Nr. 27, 17. Oktober 2003

Kampf der hohen Ausländerkriminalität
Für eine sichere Schweiz

Von Rahel Küng, Feldbrunnen SO

Ich befand mich auf dem Heimweg nach einem Konzert in Zürich. Ich komme ins Parkhaus - 24 Stunden bewacht, mit speziellen Frauenparkplätzen. Ich stelle fest: Jemand hat sich den "Spass" erlaubt, mit einem spitzen Gegenstand die Karosserie meines Autos zu "verzieren". Super! Ich will den Parkhauswächter via Lautsprecher benachrichtigen. Es bleibt beim Versuch. Via Lautsprecher teilt man mir mit, dass "keiner etwas gesehen, keine Kamera etwas festgehalten hat".
Da taucht eine Gruppe Afrikaner auf. "Erfrischende Sprüche" werden mir gleich kübelweise über den Kopf geleert.
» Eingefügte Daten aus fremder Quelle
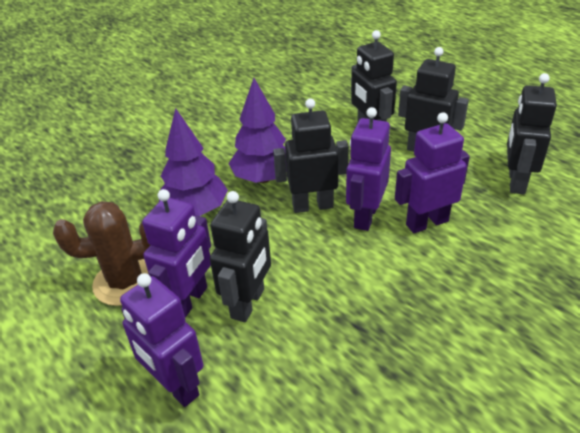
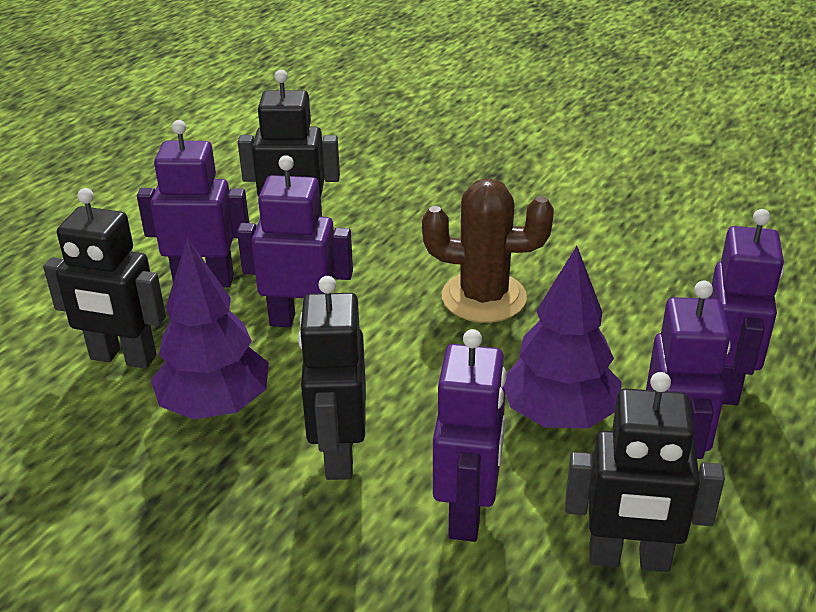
black robot: 5 -> 4
purple robot: 4 -> 5

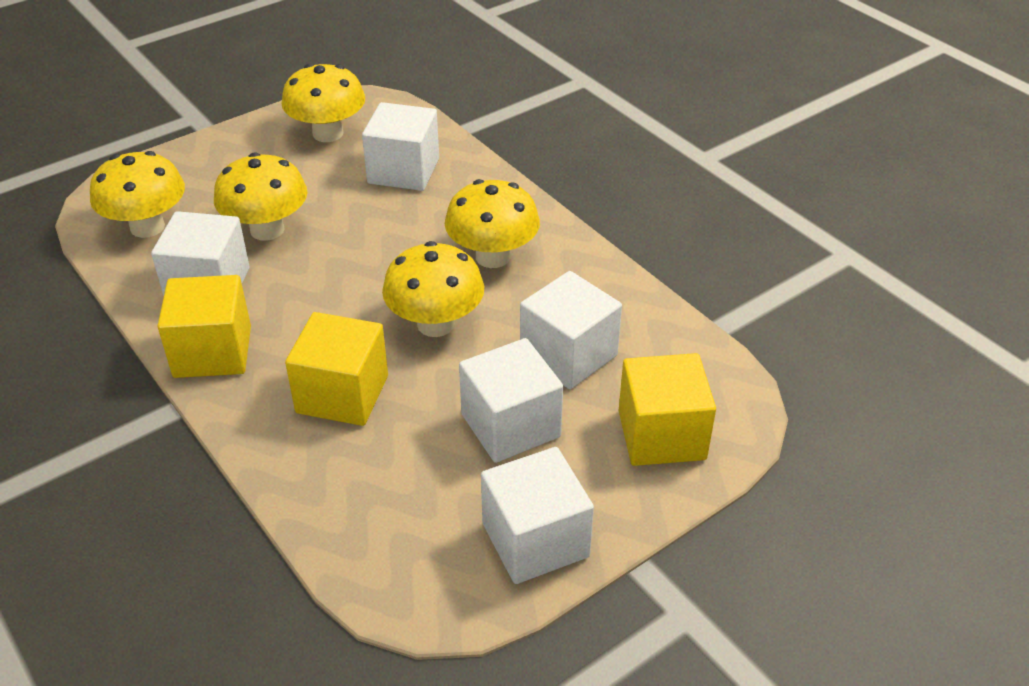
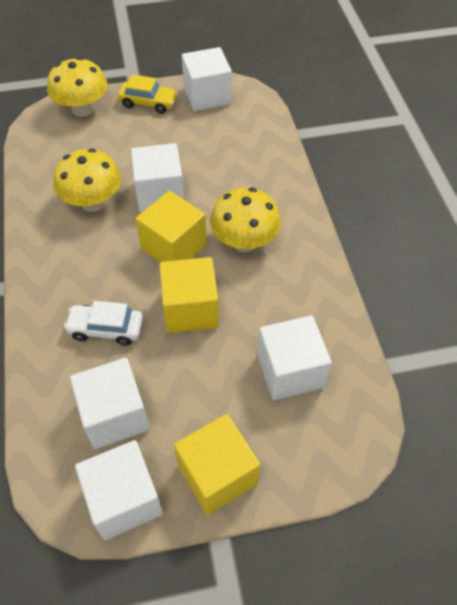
white car: 0 -> 1
yellow car: 0 -> 1
yellow mushroom: 5 -> 3

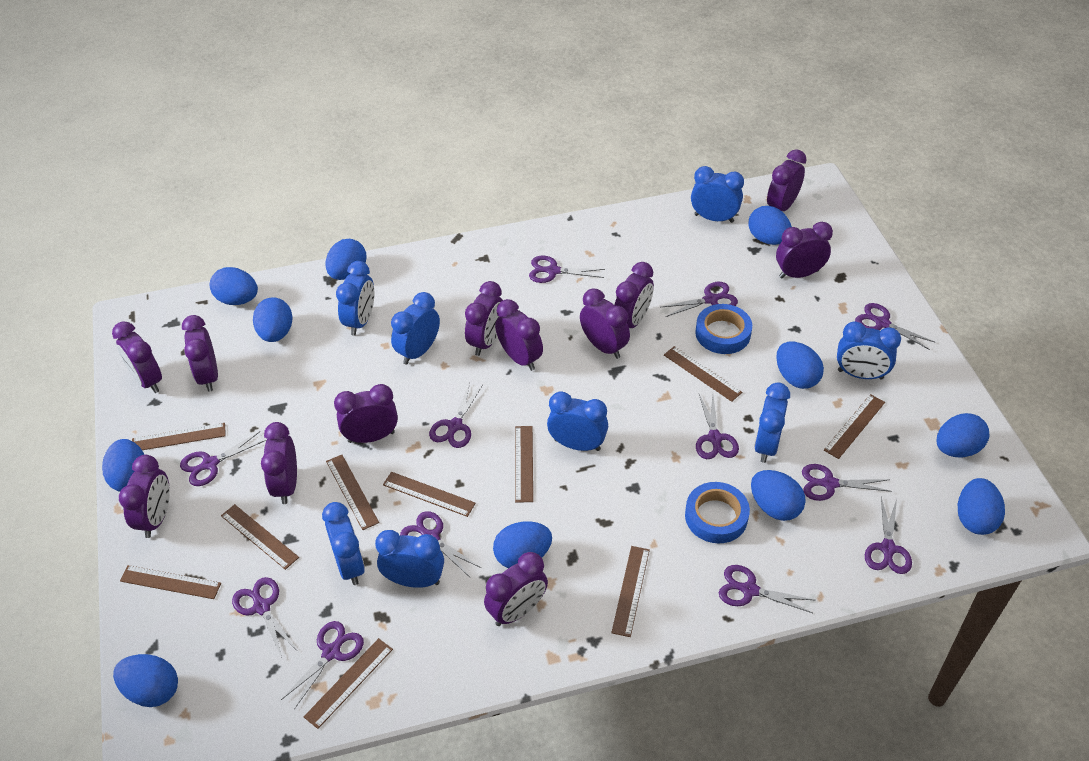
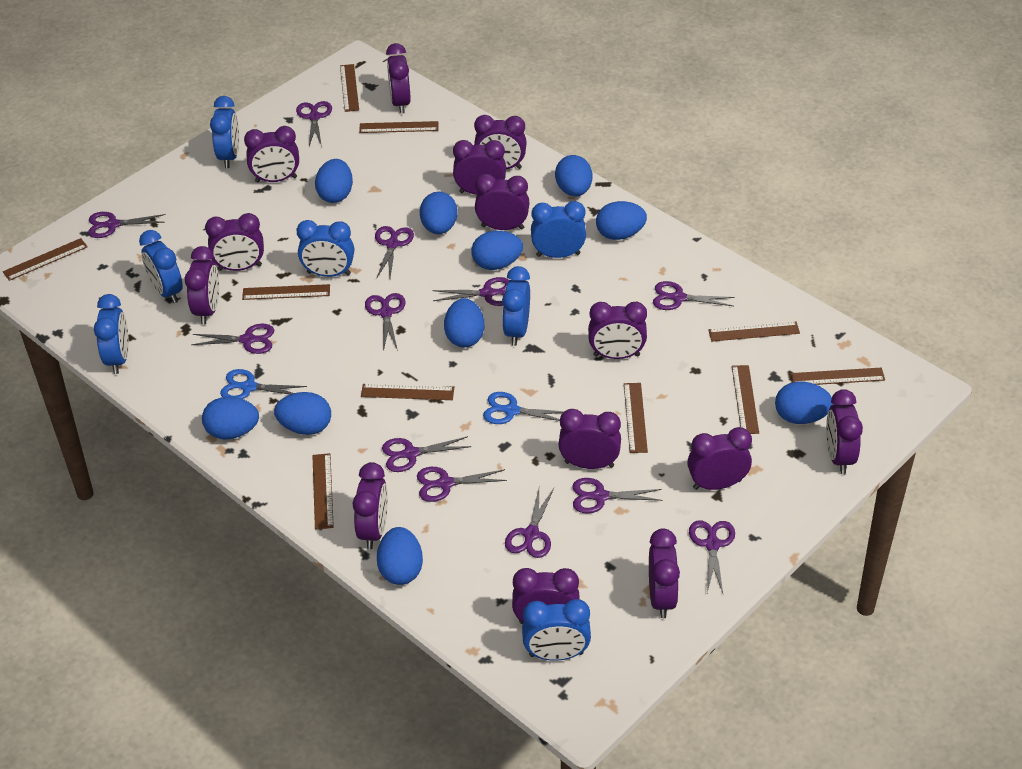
blue clock: 8 -> 7
blue egg: 11 -> 10
blue scissors: 0 -> 2
blue tape: 2 -> 0
purple clock: 12 -> 14

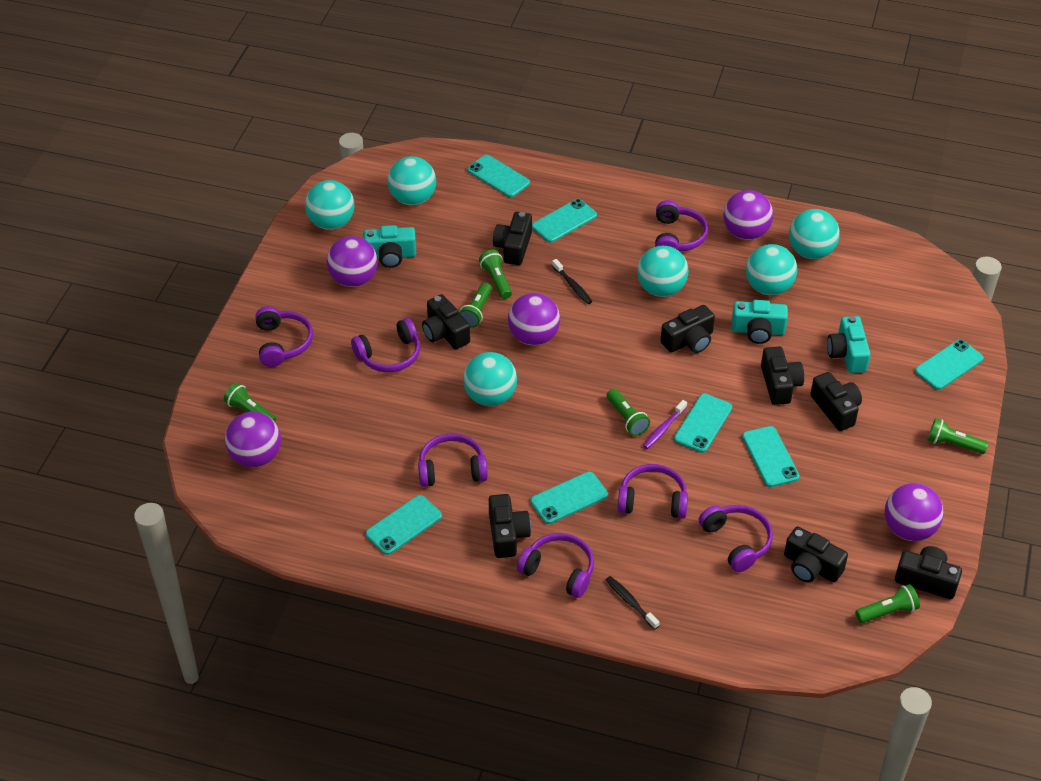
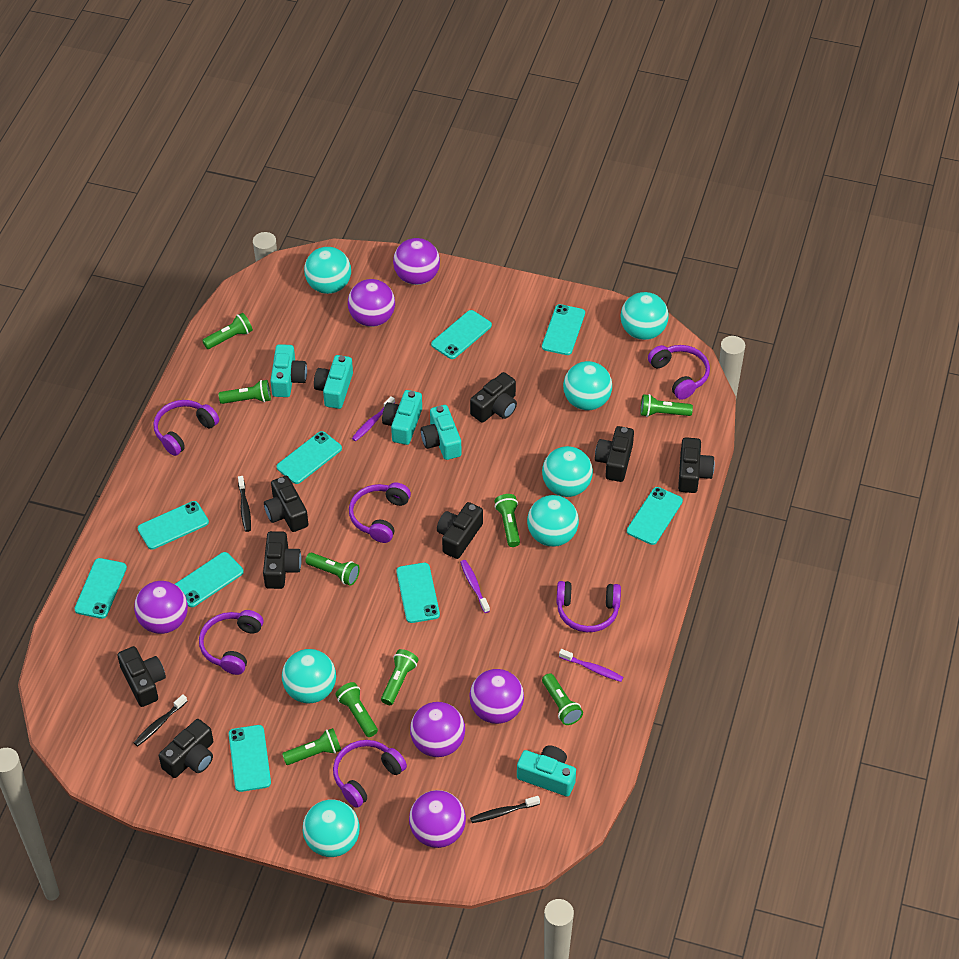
black toothbrush: 2 -> 3
green flashlight: 6 -> 9
purple ball: 5 -> 6
purple headphones: 7 -> 6
purple toothbrush: 1 -> 3
turquoise ball: 6 -> 7
turquoise camera: 3 -> 5
turquoise phone: 7 -> 9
Ich spüre die Wut in mir, aber ich bekomme auch Angst und taste in meiner Handtasche nach meinem ständigen Begleiter - dem Pfefferspray. Jetzt bloss die Nerven nicht verlieren! Die vier Gestalten entfernen sich langsam, steigen weiter vorne in einen neuen, wunderschönen Audi. Die Fenster werden heruntergelassen, die Ellbogen hinausgestreckt, das Pfeifkonzert geht weiter…
Anderntags schlendere ich durch die Stadt. Ich fühle mich allein. Nicht, weil ich keinen Begleiter habe. Nein, ich fühle mich als Schweizerin allein. Was man an einem gewöhnlichen Nachmittag in der Stadt antrifft, ist nicht mehr tolerierbar, nicht mehr nachvollziehbar. Deutsch spricht kaum jemand, Es wird auf den Boden gespuckt. Passanten werden angepöbelt. Überall Abfall. Typen mit hochgekrempelten Hosenbeinen, schräg aufgesetzten Baseball-Caps, Goldkettchen um den Hals und den Natels am Ohr versperren einem ständig den Weg. Überall diese Gangs. Was ist nur aus Dir, Schweiz, geworden?